J&J is facing more than 14,000 claims its talc products caused ovarian cancer or mesothelioma, a rare cancer linked to asbestos exposure. The company denies its products ever contained the carcinogen and argues talc on its own doesn’t cause the life-threatening illnesses.
Mixed Record
More than 11,000 of those suits filed in federal courts around the U.S. already have been consolidated before a federal judge in New Jersey for pre-trial information exchanges. J&J’s request aims to set up a similar -- but smaller -- concentration of the state court cases in Delaware.
J&J faces more than a dozen trials, primarily in California, over the next five months, according to data compiled by Bloomberg. The company has a mixed record when juries have weighed the talc cancer cases. J&J prevailed in a New Jersey trial last month, two weeks after a jury in Oakland, California, hit it with $29 million in damages.
“I think the chances a judge in Delaware is going to add another 2,400 cases to that court’s docket are pretty remote,” said Chuck Tatelbaum, a Florida-based lawyer who’s been involved in mass tort cases that wound up in bankruptcy court. “This move is a bit of a stretch,” said Tatelbaum, who isn’t involved in the J&J litigation.
J&J’s lawyers noted in their filing they aren’t seeking to bring to Delaware cases that have already gone to trial or are in the jury-selection process. They also aren’t seeking to include any verdicts on appeal as part of the requested transfer.
$4.7 Billion Verdict
That would include a nearly $4.7 billion verdict against J&J last year in state court in Missouri on behalf of 22 women who blamed their cancers on baby powder use and a $117 million verdict on behalf of a male user of the talcum powder in state court in New Jersey.
Because Imerys was a co-defendant in most of the talc suits lodged against J&J, the health-care company is a significant creditor in the talc suppliers’ bankruptcy case, according to the company’s filing. The companies have disagreements about $2 billion in insurance coverage and indemnity agreements covering talc litigation, J&J noted.

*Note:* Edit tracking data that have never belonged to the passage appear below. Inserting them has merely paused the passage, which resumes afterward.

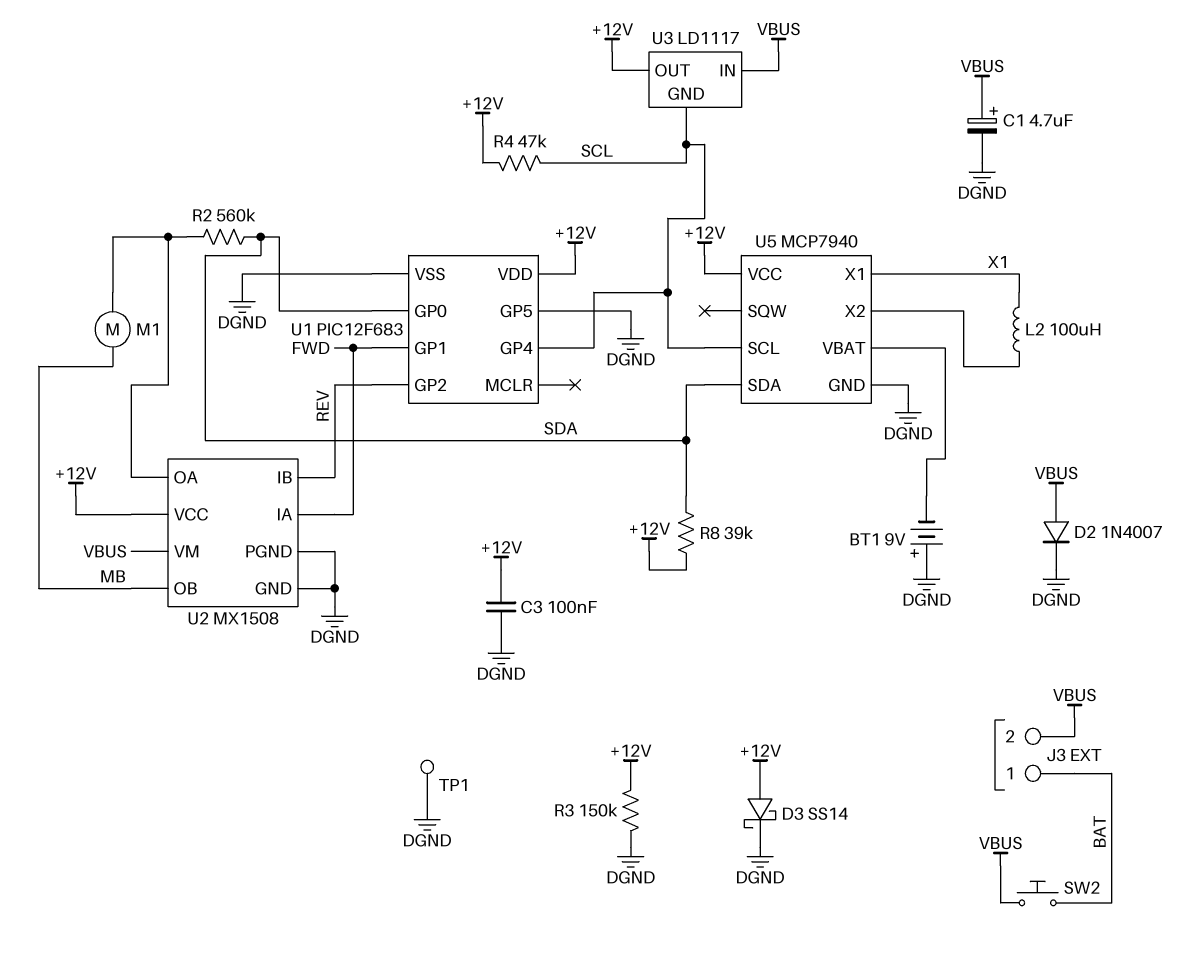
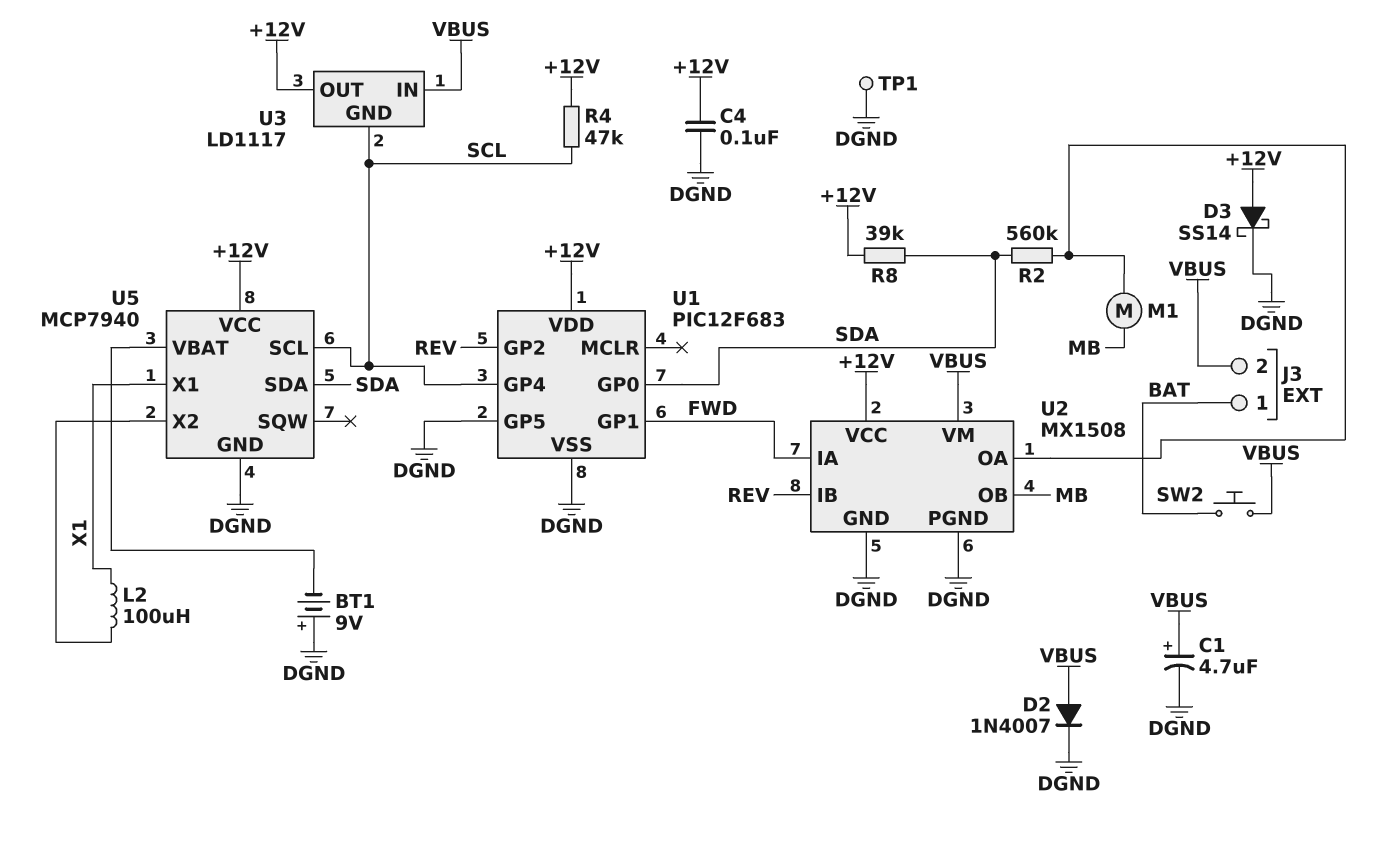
C3: 100nF (+12V, DGND) -> none
C4: none -> 100nF (+12V, DGND)
R3: 150k (+12V, DGND) -> none

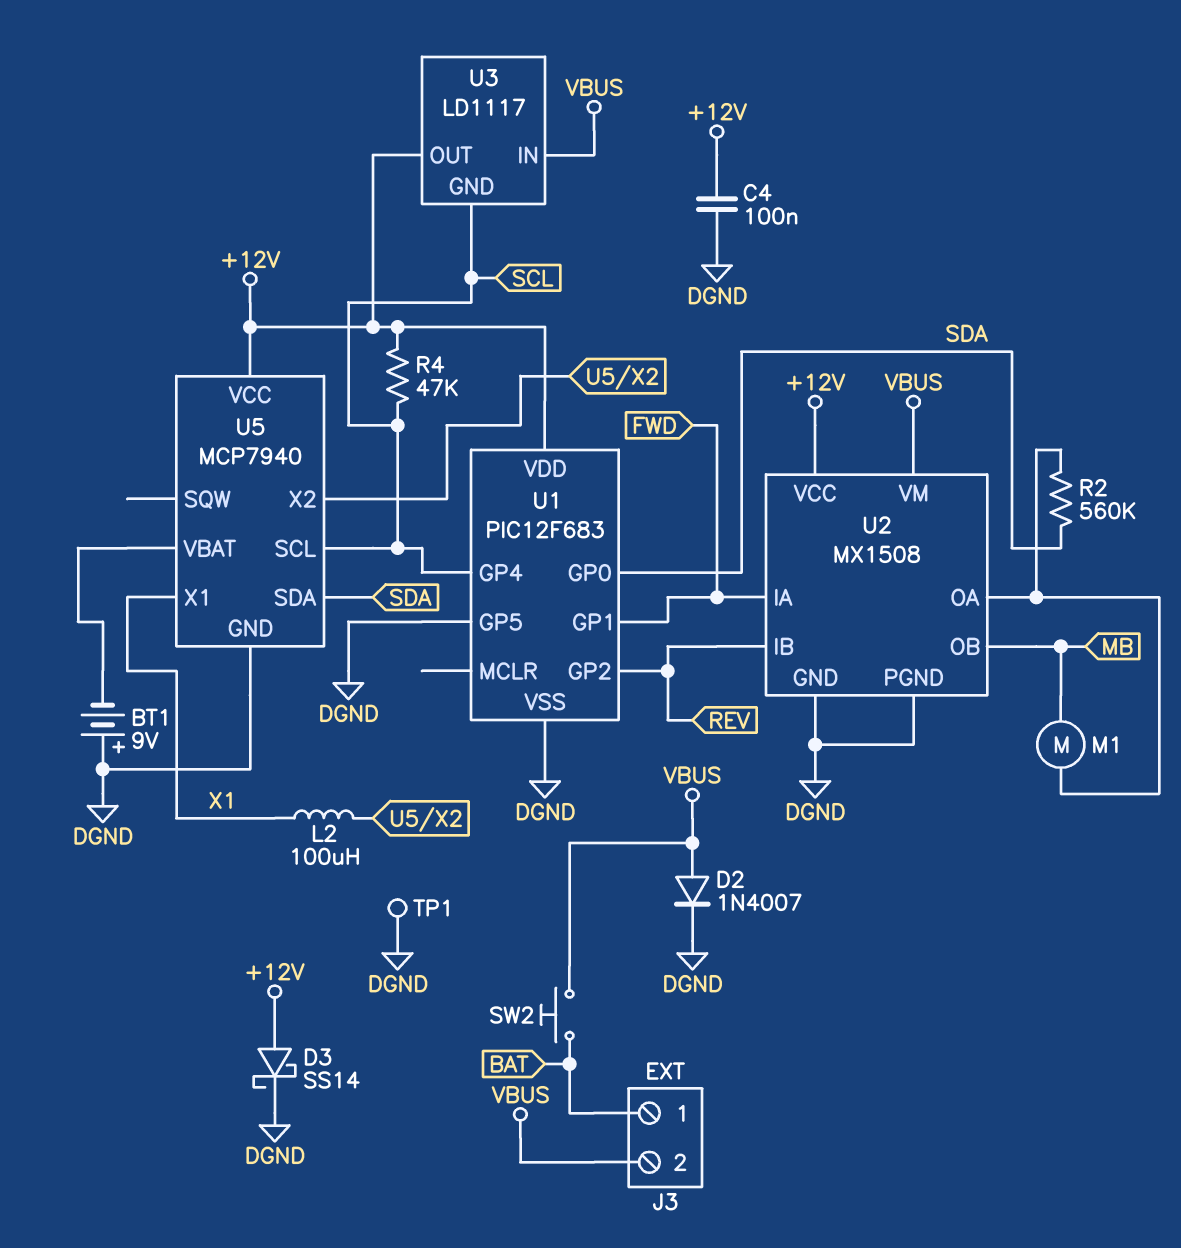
C1: 4.7uF (plus VBUS, minus DGND) -> none
R8: 39k (+12V, SDA) -> none

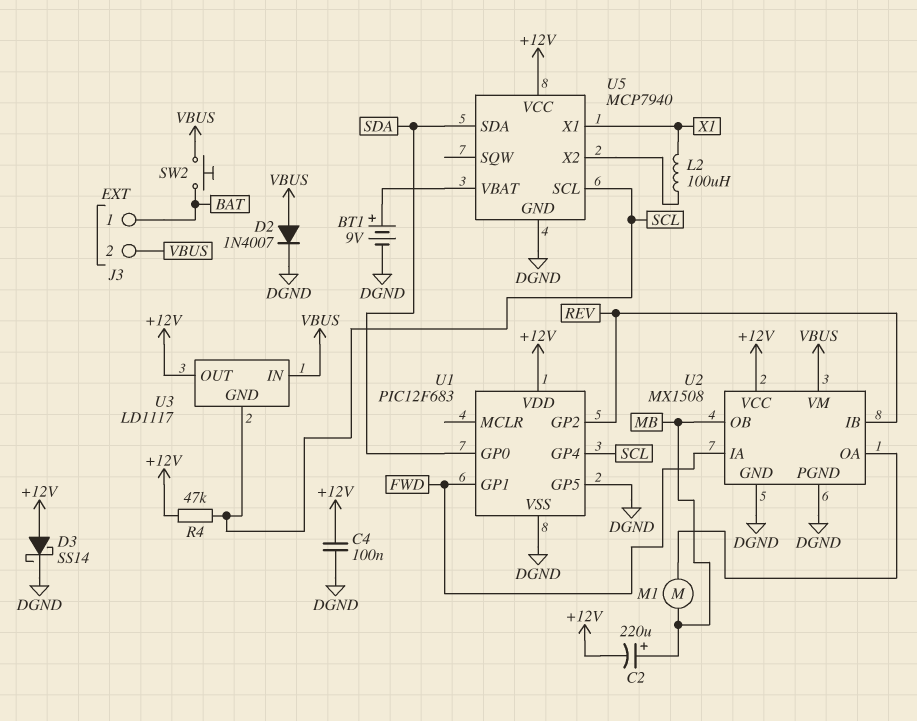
BT1: 9V (plus DGND, minus U5/VBAT) -> 9V (plus U5/VBAT, minus DGND)
C2: none -> 220uF (plus MB, minus +12V)
R2: 560k (SDA, U2/OA) -> none
TP1: test point (DGND) -> none

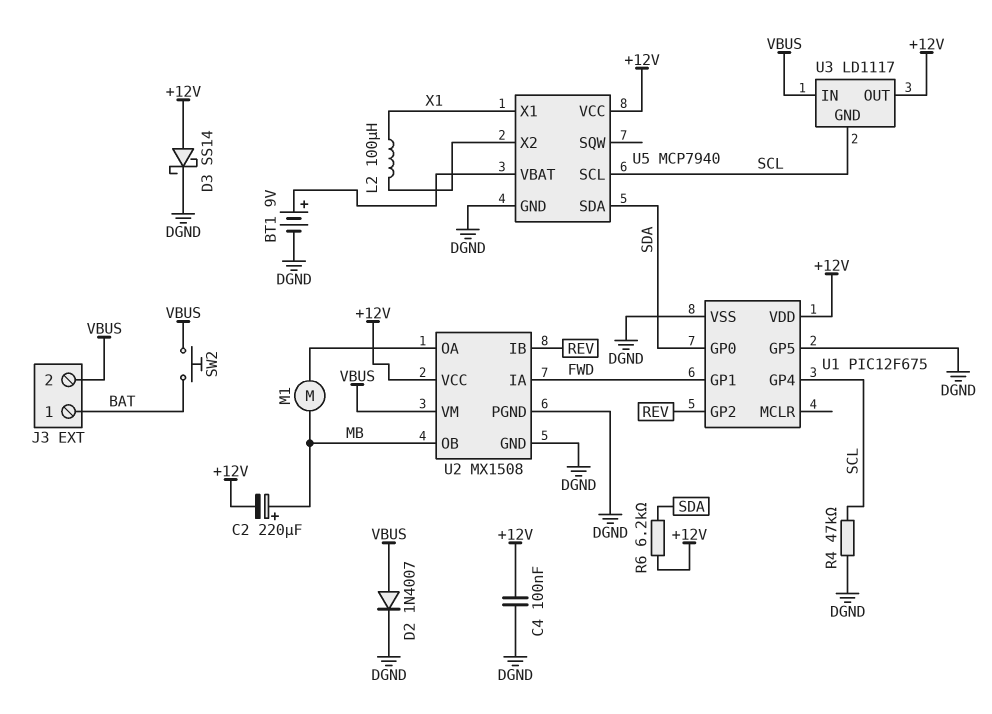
R4: 47k (+12V, SCL) -> 47k (DGND, SCL)
R6: none -> 6.2k (+12V, SDA)
U1: PIC12F683 -> PIC12F675

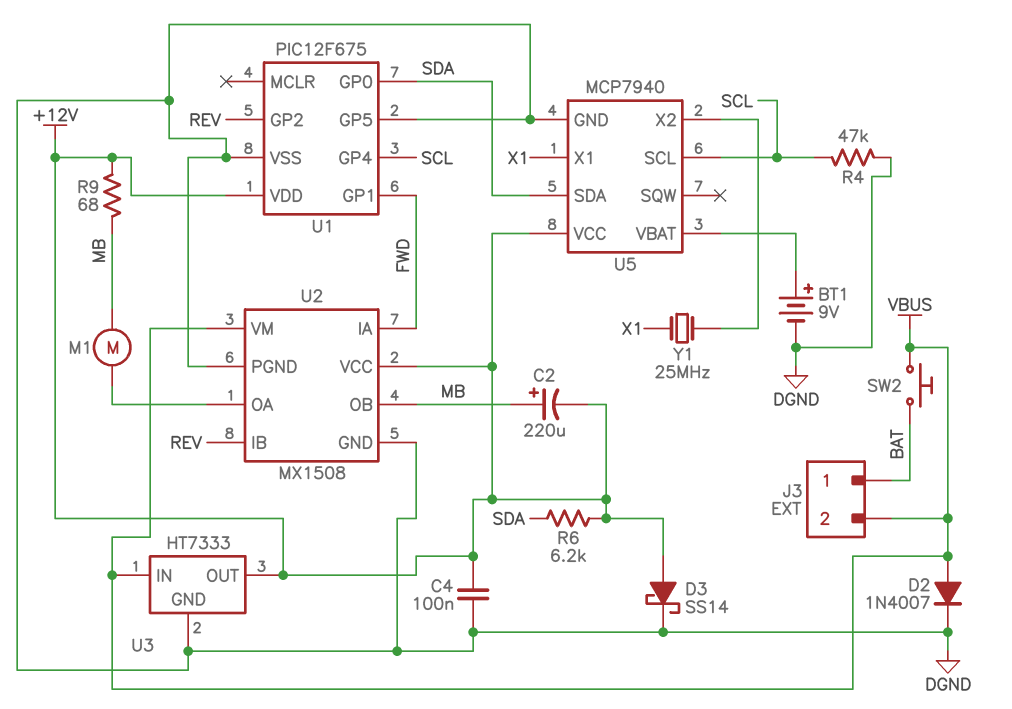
L2: 100uH (U5/X2, X1) -> none
R9: none -> 68 (+12V, MB)
U3: LD1117 -> HT7333
U3 pin GND: SCL -> DGND
Y1: none -> 25MHz (U5/X2, X1)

Sweeping the remaining talc cases to Delaware would help U.S. Bankruptcy Judge Laurie Selber Silverstein more efficiently decide how to cover Imerys’s talc liability and relieve the litigation burden on state courts across the U.S., J&J said.
The claims are “overwhelming” state courts nationwide, “to the detriment” of Imerys, its creditors and talc plaintiffs, J&J’s lawyer said. A Delaware consolidation would “further judicial economy and the prompt, fair and complete resolution” of all the claims.
Nate Finch, a South Carolina-based lawyer for talc plaintiffs, dismissed J&J’s filing as another attempt to avoid having state-court juries “look at their internal documents and hear other evidence” of their effort to hide baby powder’s health risks.
Lawyers for women suing J&J over its familiar powder have unearthed documents they say show the company knew in 1970 that asbestos had been found in talc used in the product and could cause cancer in users.